Re: [deal.II] Deal.ii installation problem:- Step 40 runtime error

2018-01-23 Thread RAJAT ARORA
Hello Professor,

Thanks for the reply. 
I had been struggling with this issue for 5 days now. I raised the ticket 
on XSEDE forum on 18th Jan.
The technical team was expecting everything was fine from their side and 
advised me to reinstall with some different modules loaded. They were also 
expecting mixing of different mpi components.

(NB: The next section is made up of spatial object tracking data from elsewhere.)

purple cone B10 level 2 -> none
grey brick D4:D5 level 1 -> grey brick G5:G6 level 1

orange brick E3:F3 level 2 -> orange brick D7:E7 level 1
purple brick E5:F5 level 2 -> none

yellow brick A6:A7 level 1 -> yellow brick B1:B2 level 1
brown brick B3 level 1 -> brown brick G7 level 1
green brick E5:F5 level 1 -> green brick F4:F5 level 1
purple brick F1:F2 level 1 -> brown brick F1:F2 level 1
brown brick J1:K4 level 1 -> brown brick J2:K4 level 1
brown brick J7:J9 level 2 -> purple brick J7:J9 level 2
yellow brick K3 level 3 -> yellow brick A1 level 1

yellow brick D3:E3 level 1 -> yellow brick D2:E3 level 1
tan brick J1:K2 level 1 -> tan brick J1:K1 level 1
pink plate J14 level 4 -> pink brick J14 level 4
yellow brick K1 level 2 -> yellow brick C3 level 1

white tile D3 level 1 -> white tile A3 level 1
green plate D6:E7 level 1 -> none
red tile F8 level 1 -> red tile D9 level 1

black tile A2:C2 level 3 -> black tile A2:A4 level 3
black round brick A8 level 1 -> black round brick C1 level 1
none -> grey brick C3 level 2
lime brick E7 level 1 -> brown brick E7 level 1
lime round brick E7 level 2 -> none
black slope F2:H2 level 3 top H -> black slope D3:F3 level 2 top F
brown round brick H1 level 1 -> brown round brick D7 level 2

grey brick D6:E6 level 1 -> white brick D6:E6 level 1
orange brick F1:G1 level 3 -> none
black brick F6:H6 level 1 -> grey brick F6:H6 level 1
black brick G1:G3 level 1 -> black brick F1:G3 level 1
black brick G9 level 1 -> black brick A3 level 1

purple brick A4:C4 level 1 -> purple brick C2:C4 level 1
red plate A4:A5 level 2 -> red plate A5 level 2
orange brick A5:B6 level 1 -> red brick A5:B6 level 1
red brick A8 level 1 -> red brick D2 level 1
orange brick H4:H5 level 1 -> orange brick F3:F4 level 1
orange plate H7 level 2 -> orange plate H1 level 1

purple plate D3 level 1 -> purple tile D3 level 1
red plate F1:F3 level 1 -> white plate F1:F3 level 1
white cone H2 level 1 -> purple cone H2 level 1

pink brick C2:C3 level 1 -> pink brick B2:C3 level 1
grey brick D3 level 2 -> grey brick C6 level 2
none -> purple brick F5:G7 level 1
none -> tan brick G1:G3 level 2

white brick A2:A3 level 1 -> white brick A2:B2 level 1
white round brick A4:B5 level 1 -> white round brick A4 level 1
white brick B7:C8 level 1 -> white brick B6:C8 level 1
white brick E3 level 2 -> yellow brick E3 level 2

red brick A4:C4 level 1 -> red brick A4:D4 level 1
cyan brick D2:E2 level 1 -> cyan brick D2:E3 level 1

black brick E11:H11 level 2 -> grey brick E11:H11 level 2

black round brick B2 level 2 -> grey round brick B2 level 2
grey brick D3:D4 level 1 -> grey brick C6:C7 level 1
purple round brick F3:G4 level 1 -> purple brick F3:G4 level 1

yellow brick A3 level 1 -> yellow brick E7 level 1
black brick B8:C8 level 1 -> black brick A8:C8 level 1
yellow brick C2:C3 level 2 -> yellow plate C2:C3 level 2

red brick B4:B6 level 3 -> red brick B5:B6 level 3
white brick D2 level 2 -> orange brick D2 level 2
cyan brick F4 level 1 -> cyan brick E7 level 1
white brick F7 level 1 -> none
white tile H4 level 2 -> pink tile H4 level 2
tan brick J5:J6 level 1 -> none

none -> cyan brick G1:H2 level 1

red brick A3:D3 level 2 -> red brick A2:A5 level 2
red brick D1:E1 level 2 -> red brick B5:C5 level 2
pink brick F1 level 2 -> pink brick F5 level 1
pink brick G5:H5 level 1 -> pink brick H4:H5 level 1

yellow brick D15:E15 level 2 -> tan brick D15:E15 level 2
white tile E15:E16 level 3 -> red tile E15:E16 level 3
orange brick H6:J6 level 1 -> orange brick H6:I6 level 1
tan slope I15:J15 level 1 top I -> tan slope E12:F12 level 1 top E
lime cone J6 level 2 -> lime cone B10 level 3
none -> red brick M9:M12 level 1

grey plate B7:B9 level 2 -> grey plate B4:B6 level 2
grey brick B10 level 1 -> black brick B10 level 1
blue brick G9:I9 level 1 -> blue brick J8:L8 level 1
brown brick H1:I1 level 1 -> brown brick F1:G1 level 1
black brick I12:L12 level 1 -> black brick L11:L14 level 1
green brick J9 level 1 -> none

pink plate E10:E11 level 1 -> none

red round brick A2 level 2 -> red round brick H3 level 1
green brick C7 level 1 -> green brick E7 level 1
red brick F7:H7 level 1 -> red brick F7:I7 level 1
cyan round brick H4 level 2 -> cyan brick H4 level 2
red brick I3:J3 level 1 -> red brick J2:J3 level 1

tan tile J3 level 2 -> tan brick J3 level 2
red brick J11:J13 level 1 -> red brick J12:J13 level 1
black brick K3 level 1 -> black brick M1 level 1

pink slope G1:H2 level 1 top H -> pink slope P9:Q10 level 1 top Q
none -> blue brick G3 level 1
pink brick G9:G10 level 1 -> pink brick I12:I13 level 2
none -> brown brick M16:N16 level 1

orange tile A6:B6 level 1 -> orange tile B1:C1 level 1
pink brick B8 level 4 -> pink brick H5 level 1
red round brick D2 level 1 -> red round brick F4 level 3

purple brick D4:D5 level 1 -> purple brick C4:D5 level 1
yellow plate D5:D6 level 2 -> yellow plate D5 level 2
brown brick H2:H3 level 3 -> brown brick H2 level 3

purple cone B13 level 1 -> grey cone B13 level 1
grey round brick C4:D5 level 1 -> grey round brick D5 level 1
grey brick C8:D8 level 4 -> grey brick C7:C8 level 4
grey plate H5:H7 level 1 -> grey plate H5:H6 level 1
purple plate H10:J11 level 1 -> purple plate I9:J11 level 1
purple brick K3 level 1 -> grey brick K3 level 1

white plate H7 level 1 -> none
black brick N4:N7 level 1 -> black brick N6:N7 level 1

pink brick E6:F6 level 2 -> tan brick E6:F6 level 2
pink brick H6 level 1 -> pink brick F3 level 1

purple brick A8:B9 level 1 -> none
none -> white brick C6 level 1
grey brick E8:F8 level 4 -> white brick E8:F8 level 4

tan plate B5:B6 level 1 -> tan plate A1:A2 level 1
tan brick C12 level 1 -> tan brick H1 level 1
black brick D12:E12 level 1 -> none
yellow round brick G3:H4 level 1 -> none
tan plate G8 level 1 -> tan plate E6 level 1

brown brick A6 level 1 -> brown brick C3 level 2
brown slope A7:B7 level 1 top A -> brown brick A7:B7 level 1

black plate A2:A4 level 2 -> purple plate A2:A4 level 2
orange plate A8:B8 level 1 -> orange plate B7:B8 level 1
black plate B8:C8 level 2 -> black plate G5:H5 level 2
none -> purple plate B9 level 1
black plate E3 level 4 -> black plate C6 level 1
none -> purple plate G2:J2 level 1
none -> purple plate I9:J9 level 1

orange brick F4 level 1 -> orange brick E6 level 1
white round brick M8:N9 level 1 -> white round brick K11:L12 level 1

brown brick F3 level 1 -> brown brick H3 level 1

I actually tried every possible combination (over 20) of modules. When 
nothing worked, I finally decided that to seek help from this forum. I was 
hesitating at first as I was sure that this is not the problem with library 
or its installation but rather it is the problem with the system. I needed 
some guidance to prove this thing.

However, I finally received an email yesterday (after posting this), that 
they made some security update on the system last week which caused the 
issue.  After the change was corrected by them, everything works fine just 
using candi.

Thanks a lot for the help. I really appreciate it.

I am still posting the answers to the questions you asked.

1. It always used to happen at a different position when run with different 
processors on a single node.

2. Even using multiple nodes was giving this error.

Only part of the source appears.